Registrations have been rolling in for our homeschool co-op, and the most popular classes are full already. Math doesn’t seem to be a “most popular” class. I can’t imagine why! Still, many of my students from last year are coming back for another go, and I am getting spill-over from the science class waiting list.

Anyway, I have started planning in earnest for our fall session. As usual, I look to those wiser than myself for inspiration…

Many teachers are concerned about the amount of material they must cover in a course. One cynic suggested a formula: since, he said, students on the average remember only about 40% of what you tell them, the thing to do is to cram into each course 250% of what you hope will stick.

On a more serious note:

It seems quite unrealistic to judge a curriculum by its general outline, or to judge a course by its syllabus. We can “cover” very impressive material, if we are willing to turn the student into a spectator. But if you cast the student in a passive role, then saying that he has “studied” your course may mean no more than saying of a cat that he has looked at a king. Mathematics is something that one

does.

This one came to mind as I started reading our elementary math club book for this fall, Creative Problem Solving in School Mathematics.
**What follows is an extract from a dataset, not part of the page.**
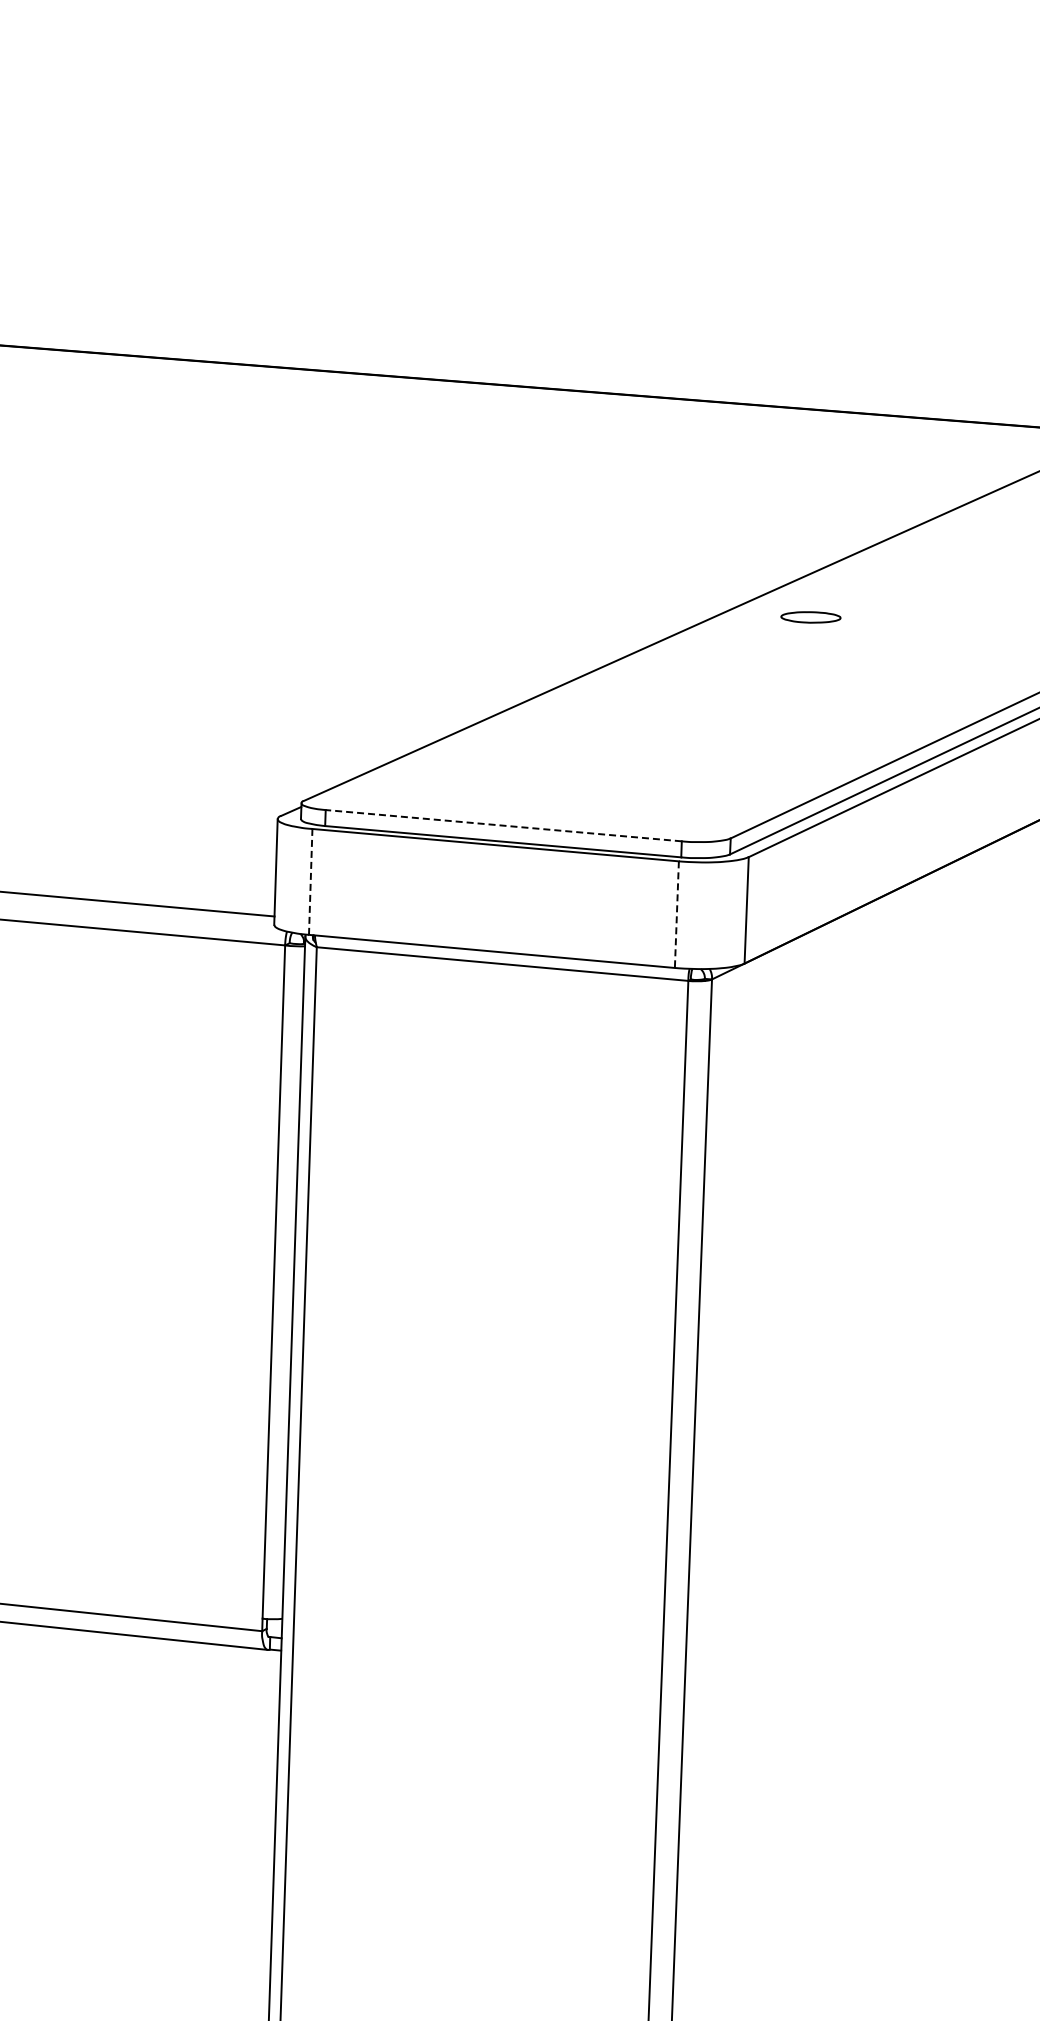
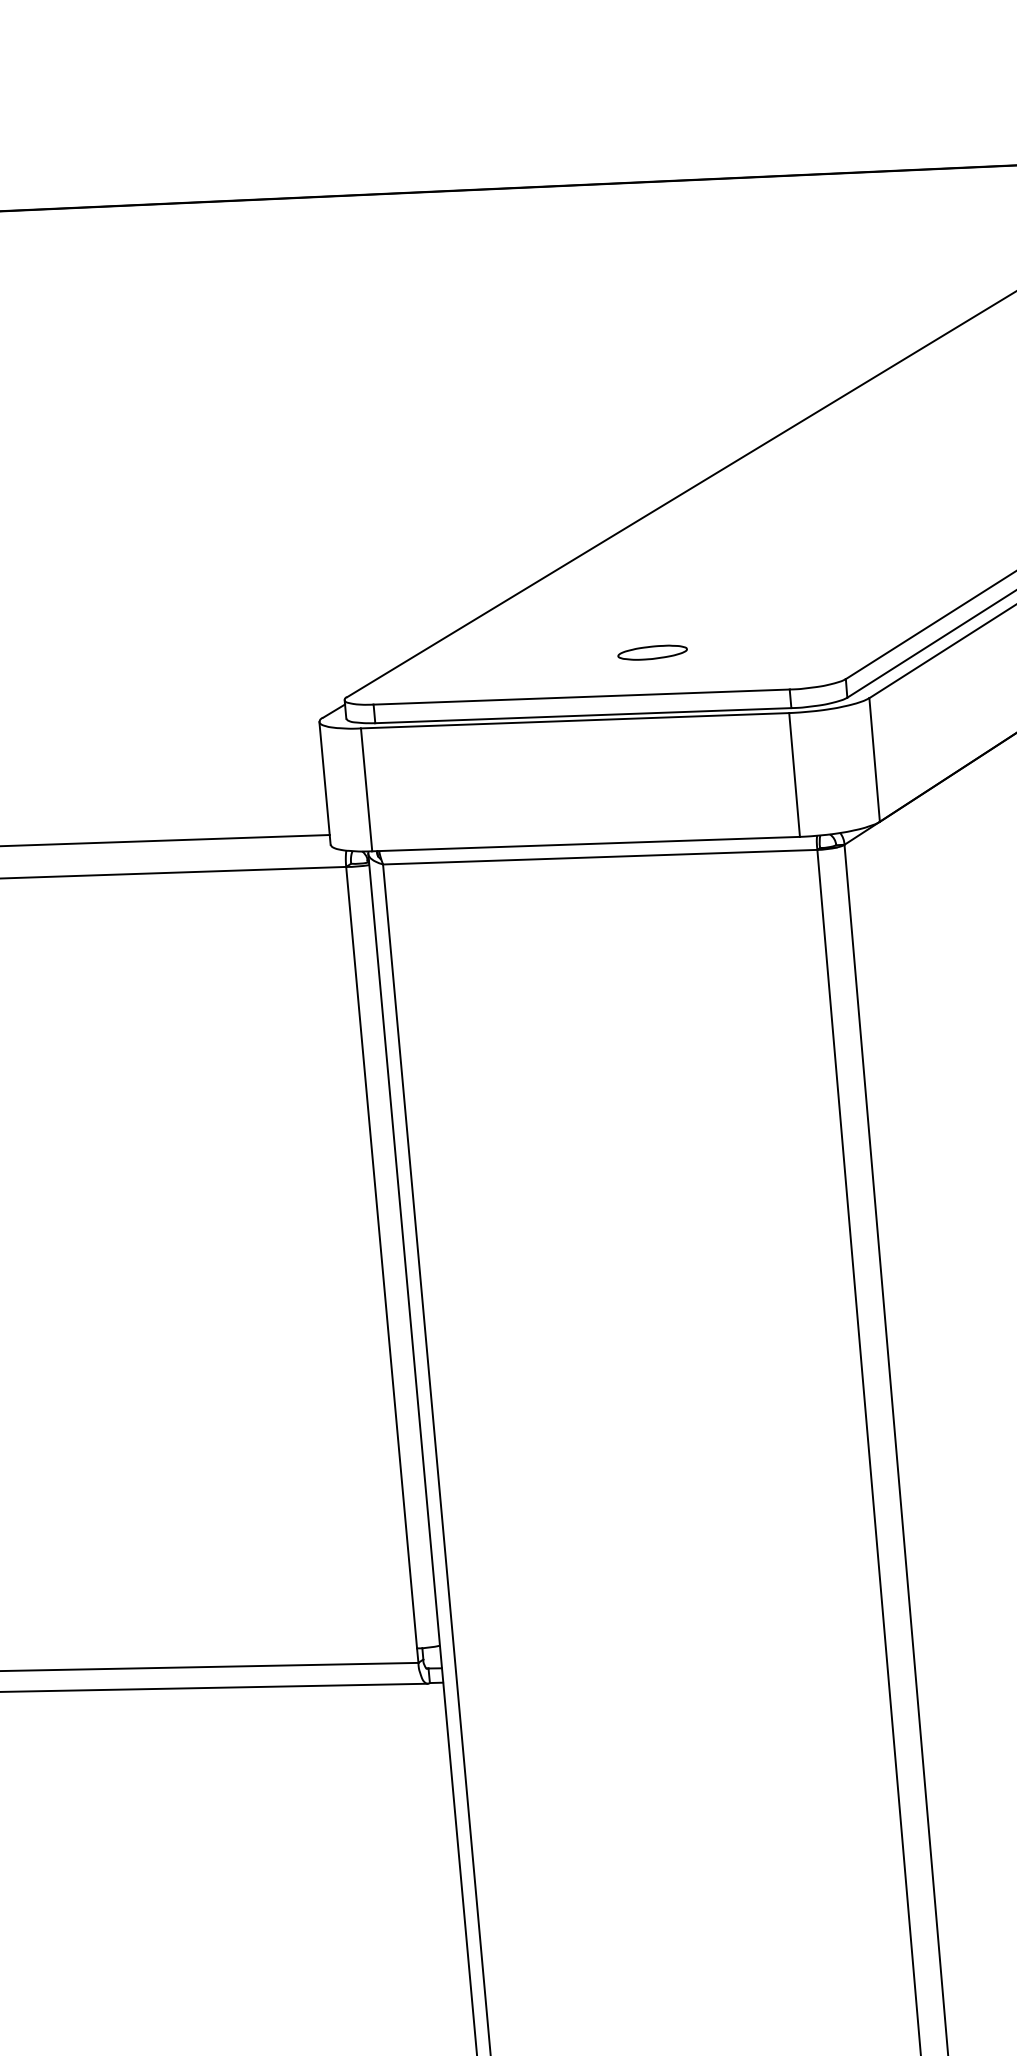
part: (810, 617) -> (652, 652), moved
line: (503, 825) -> (581, 696), dashed -> solid
line: (310, 881) -> (366, 789), dashed -> solid
line: (676, 915) -> (794, 776), dashed -> solid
Polya has become the Marx and Lenin of mathematical problem solving; a few words of obeisance need to be offered in his name before an author can get down to the topic at hand.

— Jeremy Kilpatrick [pdf 97KB]

All of the above were quoted by Rosemary Schmalz in Out of the Mouths of Mathematicians: A Quotation Book for Philomaths.

Finally, when I downloaded the Jeremy Kilpatrick article, I found this gem:

Mathematics education is much more complicated than you expected, even though you expected it to be more complicated than you expected.